I’ve tracked this bug across multiple issue trackers:

systemd/systemd #24798 — Ubuntu 20.04, September 2022
systemd/systemd #19926 — Labeled not-our-bug, June 2021
Ubuntu Launchpad #1990659 — Expired due to inactivity
Fedora CoreOS #1296 — Affects PXE/diskless boot
Red Hat Bugzilla #2111863 — Migrated to Jira, status unknown
dbus-broker #297 — CentOS Stream 9

The pattern is always the same: user reports the bug, maintainers ask for debug logs, user either provides them or doesn’t respond fast enough, bug expires or gets closed with “not-our-bug.”

The systemd team says it’s a kernel issue. The kernel team… well, I haven’t found anyone from the kernel team actively investigating this.

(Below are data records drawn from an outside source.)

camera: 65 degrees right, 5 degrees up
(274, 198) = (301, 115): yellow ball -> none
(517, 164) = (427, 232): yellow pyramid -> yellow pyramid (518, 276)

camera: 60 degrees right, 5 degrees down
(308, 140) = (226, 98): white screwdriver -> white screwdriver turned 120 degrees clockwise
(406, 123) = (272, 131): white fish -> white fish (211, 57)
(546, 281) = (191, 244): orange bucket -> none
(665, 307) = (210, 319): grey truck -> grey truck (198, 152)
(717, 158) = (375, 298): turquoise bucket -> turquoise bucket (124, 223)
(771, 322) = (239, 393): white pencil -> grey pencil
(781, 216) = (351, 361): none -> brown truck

Root Causes (As Best We Can Tell)

The bug appears to involve:

Race conditions in mount namespace setup — systemd tries to remount /sys and /dev while other unmount operations are happening
Mount propagation issues — systemd changes the default from MS_PRIVATE to MS_SHARED, causing unexpected interactions
Resource exhaustion — sometimes related to inotify limits (fs.inotify.max_user_instances)
Container/virtualization edge cases — more prevalent in LXC/LXD environments

But nobody has done a definitive root cause analysis. The bug is intermittent, hard to reproduce on demand, and affects systems that have been running fine for weeks or months.

The Irony

Remember when /etc/init.d/ scripts “just worked”? When starting a service meant running a shell script that executed a binary?

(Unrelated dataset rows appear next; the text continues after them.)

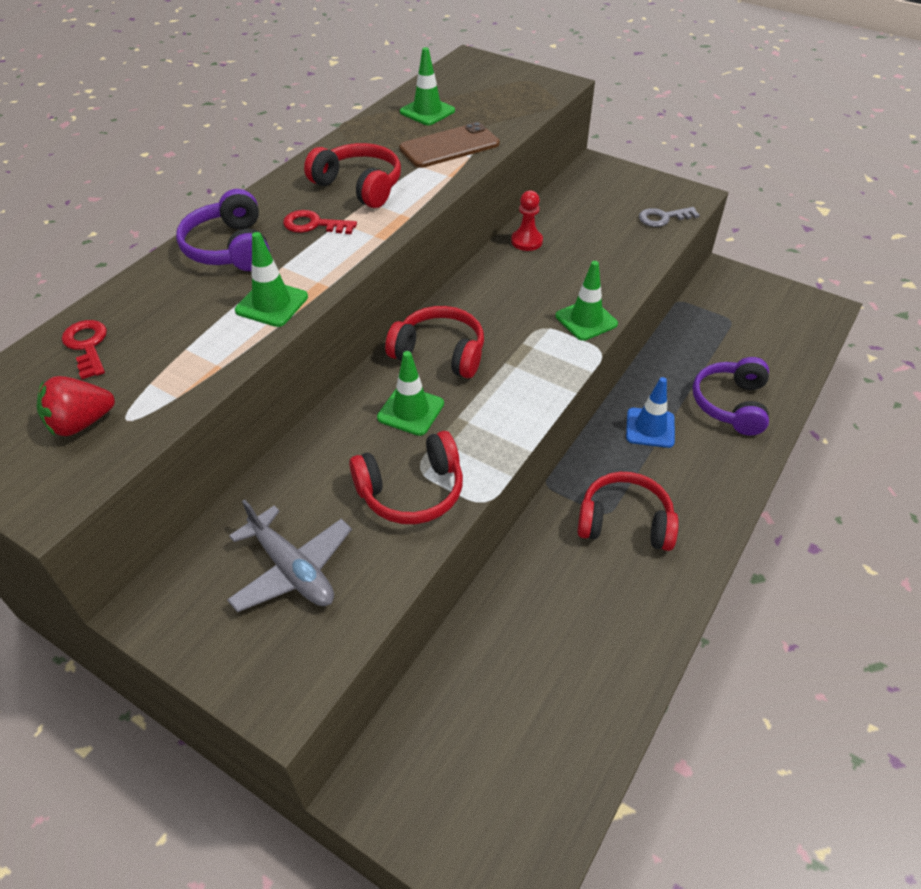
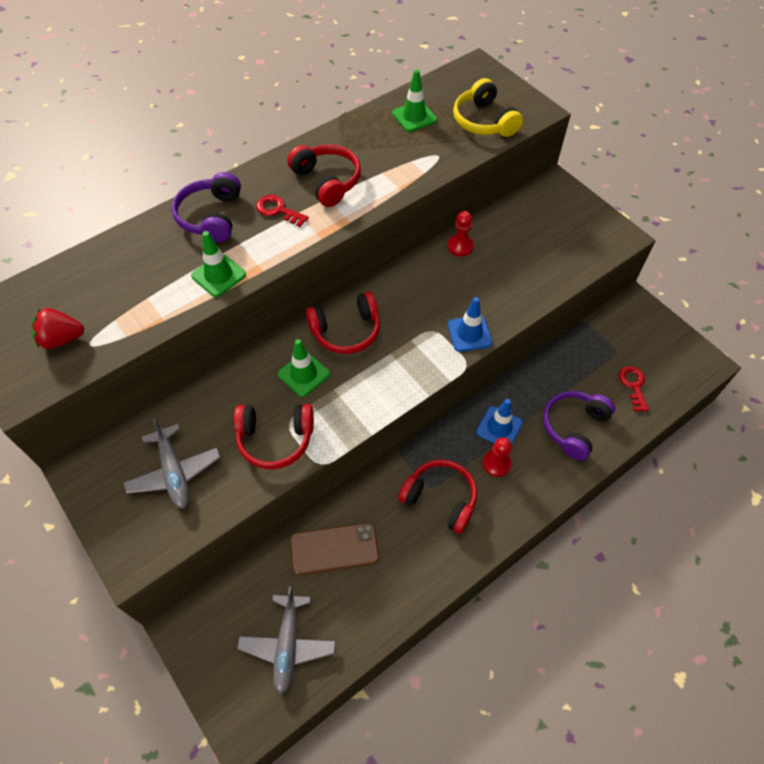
camera: 20 degrees right, 10 degrees up
(87, 346) = (88, 276): red key -> red key (633, 385)
(439, 353) = (346, 331): red headphones -> red headphones turned 120 degrees clockwise
(449, 146) = (414, 158): brown phone -> brown phone (334, 549)
(507, 102) = (484, 121): none -> yellow headphones
(523, 759) = (288, 644): none -> grey plane
(586, 320) = (469, 333): green traffic cone -> blue traffic cone
(663, 218) = (583, 253): grey key -> none
(668, 466) = (496, 464): none -> red pawn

Systemd brought us dependency management, socket activation, cgroups integration, and dozens of security features like PrivateDevices=, ProtectSystem=, and PrivateTmp=. These are genuinely useful features.

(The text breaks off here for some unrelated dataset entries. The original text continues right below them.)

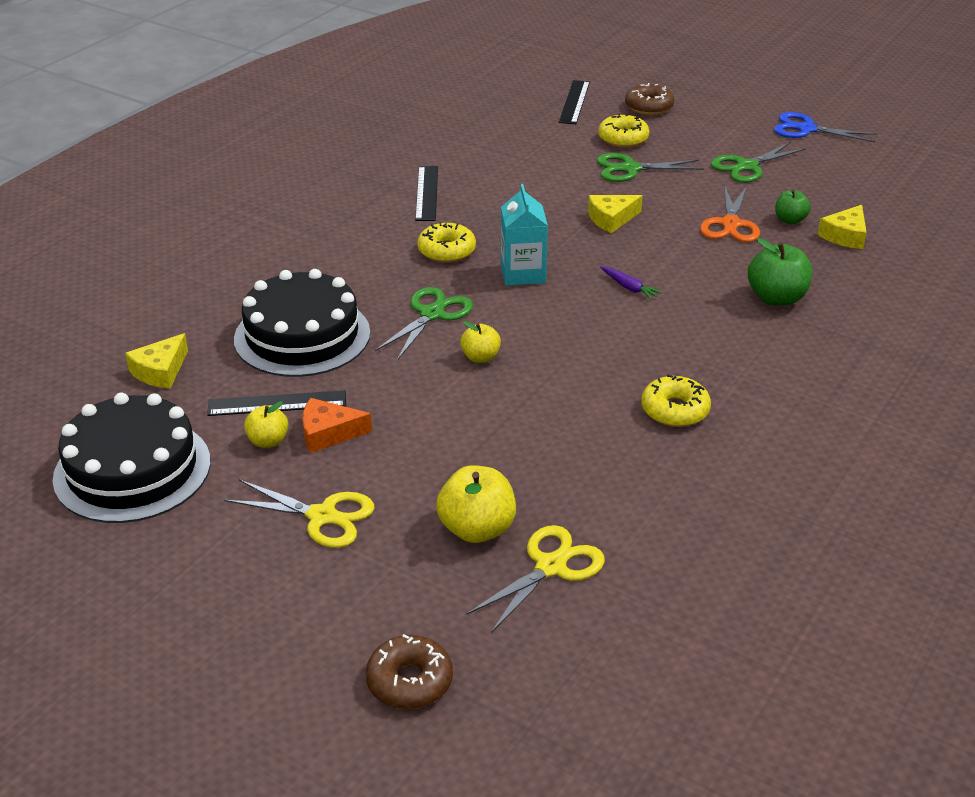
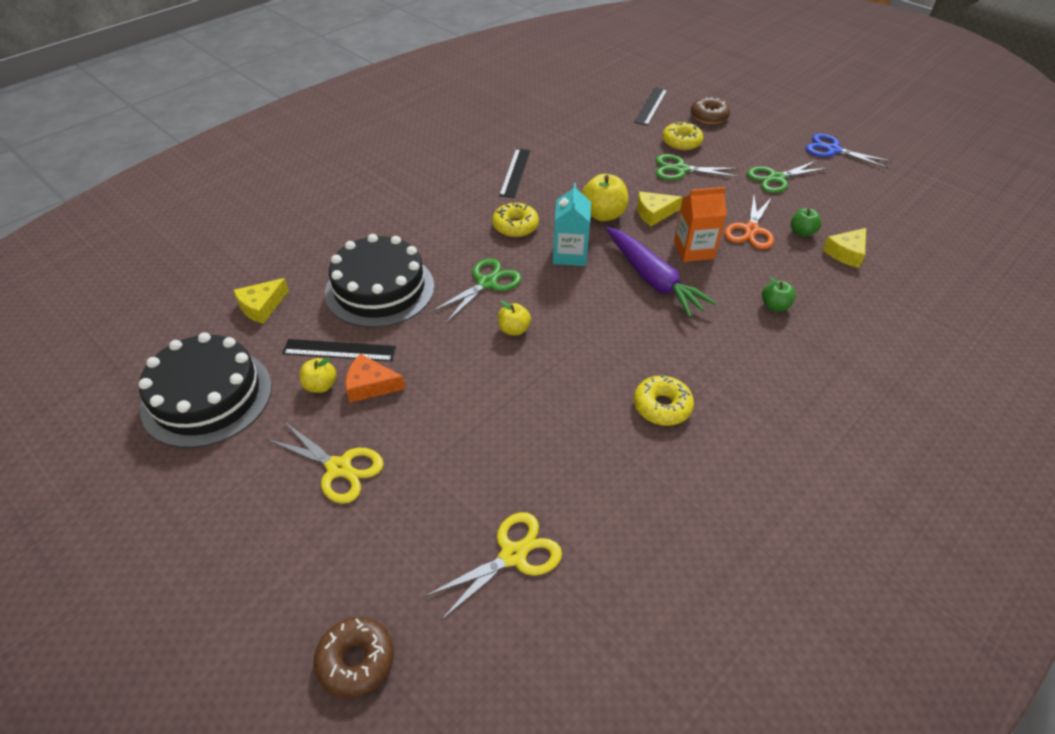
camera: 10 degrees right, 10 degrees up
(477, 529) = (461, 503): yellow apple -> yellow apple (603, 215)
(629, 288) = (652, 279): purple carrot -> purple carrot, size x2.41
(669, 252) = (694, 250): none -> orange carton
(776, 298) = (774, 306): green apple -> green apple, size x0.60

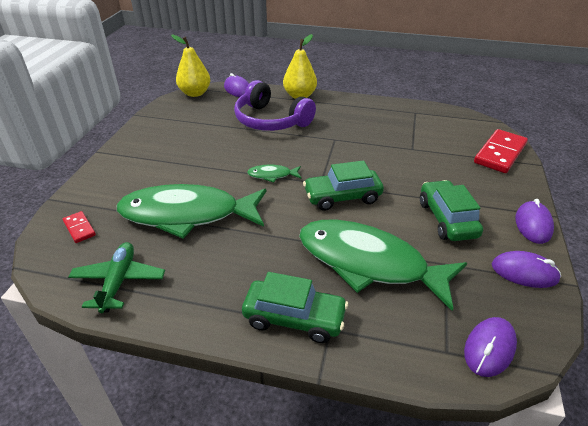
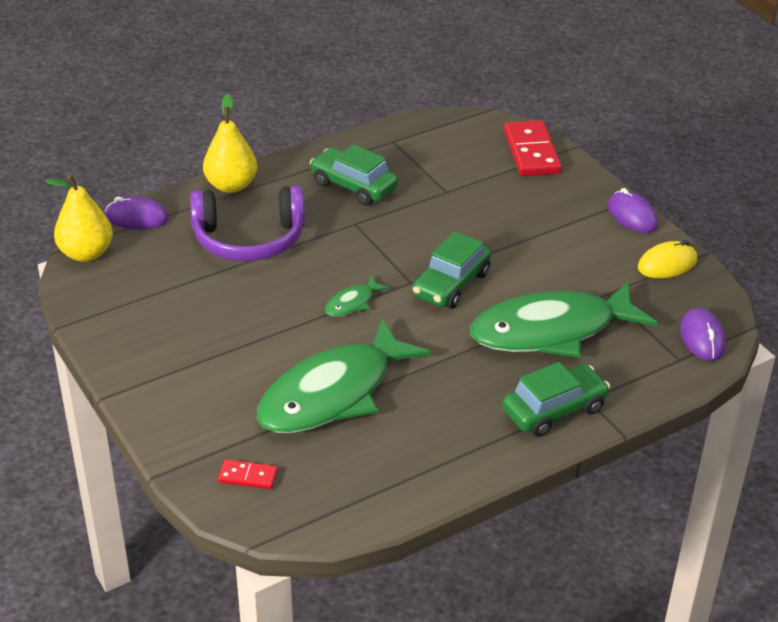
camera: 45 degrees left, 0 degrees up
(119, 281) = (373, 486): green plane -> none
(446, 219) = (563, 251): green car -> green car (353, 186)
(524, 272) = (667, 264): purple mouse -> yellow mouse

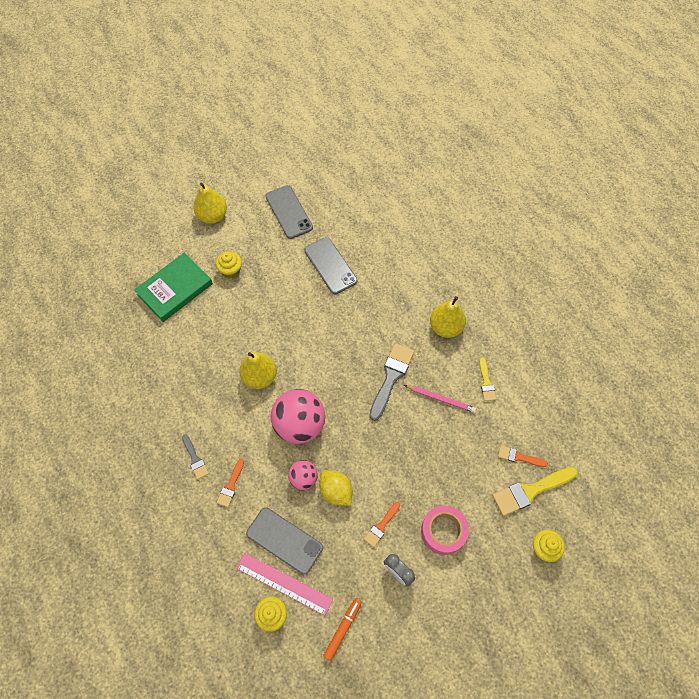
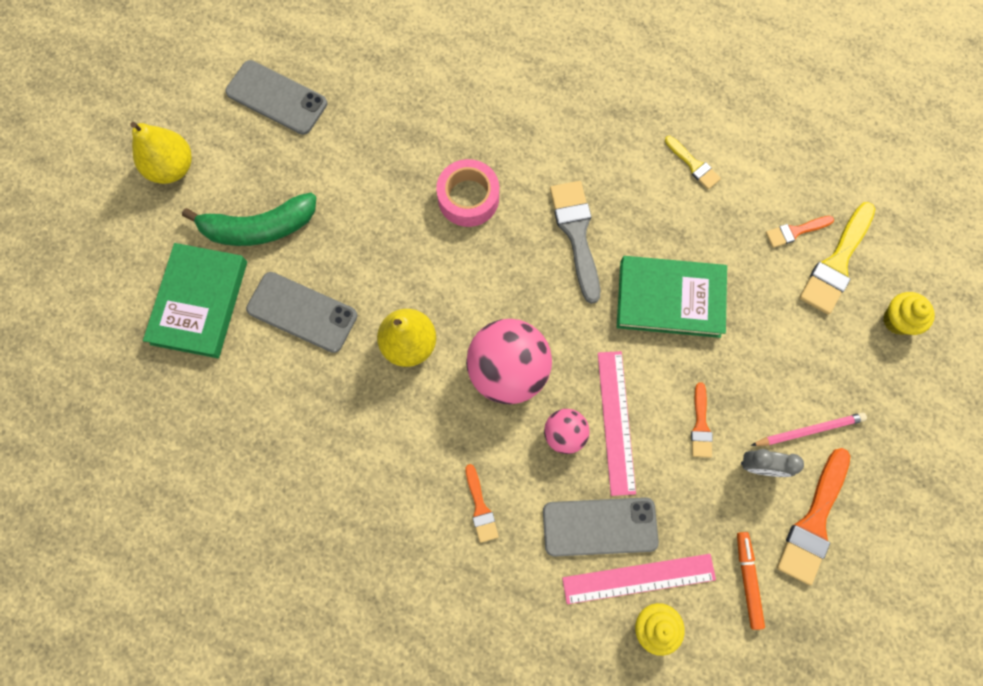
camera: 35 degrees left, 10 degrees up
(195, 459) = (408, 507): grey brush -> none
(231, 271) = (259, 228): yellow cupcake -> green banana
(330, 266) = (389, 137): grey phone -> grey phone (302, 312)
(336, 491) = (616, 422): yellow lemon -> pink ruler
(405, 625) = (813, 522): none -> orange brush
(416, 446) = (669, 298): none -> green book
(441, 399) = (656, 221): pink pencil -> pink pencil (809, 430)
(443, 531) = (775, 380): pink tape -> pink tape (468, 198)
(445, 327) = (595, 126): yellow pear -> none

But they also introduced complexity. The namespace isolation that causes this bug exists because systemd creates a private mount namespace for services with security hardening enabled. It’s a feature. Until it breaks.

The old init system didn’t have this bug because it didn’t have namespaces. Services ran in the global namespace. Less secure? Yes. But also fewer moving parts to fail.

Workarounds

If you’re affected, here are your options:

1. Disable namespace isolation for affected services:

sudo systemctl edit your-service.service

[Service]
PrivateDevices=no
ProtectHome=no
ProtectSystem=no

2. Clear corrupted systemd state:

sudo rm -rf /run/systemd/unit-root/
sudo systemctl daemon-reload

3. Increase inotify limits:

echo "fs.inotify.max_user_instances=512" >> /etc/sysctl.conf
sysctl -p

4. Monitor and auto-restart:

* */3 * * * systemctl list-units --failed | grep -q NAMESPACE && reboot

Yes, that last one is a scheduled reboot. That’s where we are.

What Should Happen

Someone — Canonical, Red Hat, or the systemd team — needs to:

Create a reliable reproduction case
Add instrumentation to capture the exact kernel/systemd state when the failure occurs
Do a proper root cause analysis
Fix it in either the kernel, systemd, or both

Until then, we’re all just rebooting servers and hoping.

Have you encountered this bug? What’s your workaround?

I’d love to hear from anyone who has done deeper investigation or found a permanent fix.